You may think there is alot of info about SOLR out there, but there isn't, and especially not about using PHP with SOLR and a SOLR php client... Maybe I will write something when I have learned all this... Or maybe one of you could write something up!
Thanks again for all help...

First, the definitions: a Solr/Lucene document is roughly the equivalent of a database row. An index is roughly the same as a database table.
I recommend trying to store all the classified-related information in Solr. Querying Solr and then the database is inefficient and very likely unnecessary.
Querying in a specific region would be something like q=cars+region:washington assuming you have a region field in Solr.
The Solr wiki has tons of good information and a pretty good basic tutorial. Of course this can always be improved, so if you find anything that isn't clear please let the Solr team know about it.
I can't comment on the PHP client since I don't use PHP.

Solr is going to return it's results in a syntax easily parsible using SimpleXml. You could also use the SolPHP client library: http://wiki.apache.org/solr/SolPHP.
Solr is really quite efficient. I suggest putting as much data into your Solr index as necessary to retrieve everything in one hit from Solr. This could mean much less database traffic for you.
If you've installed the example Solr application (comes with Jetty), then you can develop Solr queries using the admin interface. The URI of the result is pretty much what you'd be constructing in PHP.
The most difficult part when beginning with Solr is getting the solrconfig.xml and the schema.xml files correct. I suggest starting with a very basic config, and restart your web app each time you add a field. Starting off with the whole schema.xml can be confusing.

2- Should I use only one SOLR document, or multiple documents? Also, is document the
same as a SOLR index?
3- Would it be better to Only use SOLR and skip MySQL knowing that I have alot of
columns in each table? Personally I am much better at using MySQL than SOLR.
A document is "an instance" of solr index. Take into account that you can build only one solr index per solr Core. A core acts as an independent solr Server into the same solr insallation.
http://wiki.apache.org/solr/CoreAdmin
Yo can build one index merging some table contents and some other indexes to perform second level searches...
would you give more details about your architecture and data??

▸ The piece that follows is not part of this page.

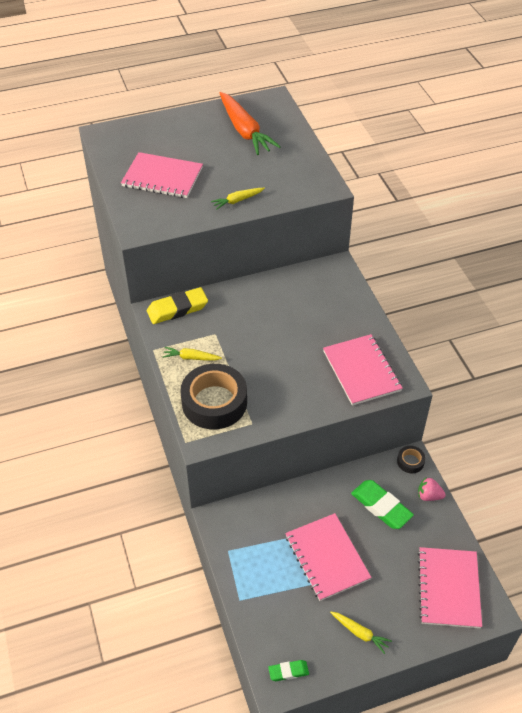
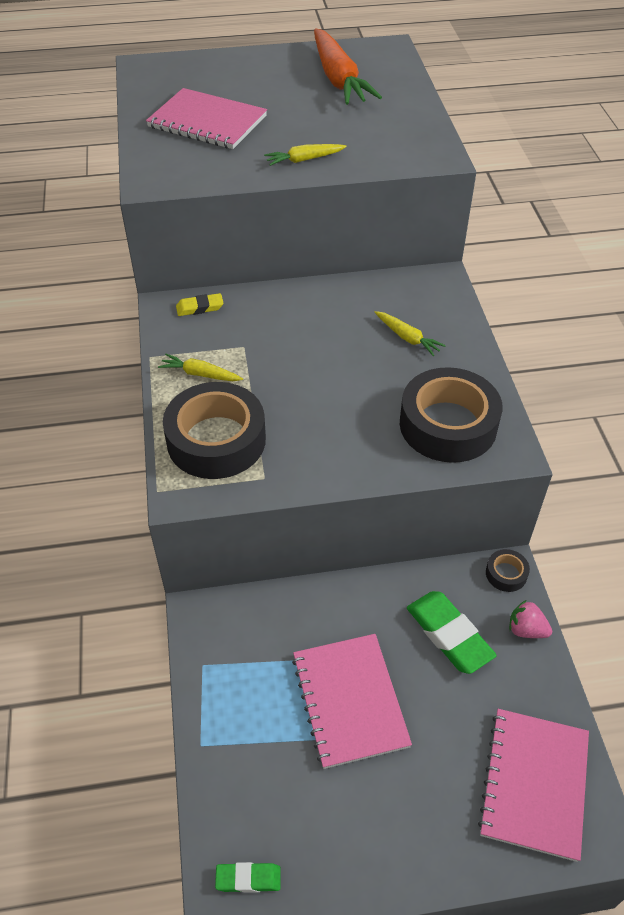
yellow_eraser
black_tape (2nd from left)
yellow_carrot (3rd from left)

As suggested by others you can store and index your mysql data and can run query in solr index, thus making mysql unnecessary to use.
You don't need to just store and index ids and query and get ids and then run mysql query to get additional data against that id. You can just store other data corresponding to ids in solr itself.
Regarding solr PHP client, then you don't need to use and it is recommended to directly use REST like Solr Web API. You can use PHP function like file_get_contents("http://IP:port/solr/#/core/select?q=query&start=0&rows=100&wt=json") or use curl with PHP if you need to. Both ways are almost same and efficient. This will return data in json as wt=json. Then use PHP function json_decode($returned_data) to get that data in object.
If you need to ask anything just reply.

Related

Apache Solr for single database column suggestions

I have a relational database with few tables. Some of them have columns that I want to enable autocompletion / autocorrection on (e.g. titles, tags, categories).
I have seen that Apache Solr, which builds upon Lucene indexing can offer such functionality. Also data can be fed in to Solr from relational database.
My question is: is this the best way I can get autocomplete and autocorrect services for my entities? Or am I killing a mosquito with a bazooka here?
Solr requires a lot of resources, memory and stuff and I wonder if something far simpler can do the trick for me.
How many unique values do you have in title, tags , categories? A few thousand? Then I think you can get away with using a Trie Data structure. A few million records in those columns? Then Solr / Elasticsearch might be good option.
I have used Trie for autosuggestion. Building a Trie is expensive. But you can store the trie in Memcached or even SQL and update it periodically when new data is added to your columns.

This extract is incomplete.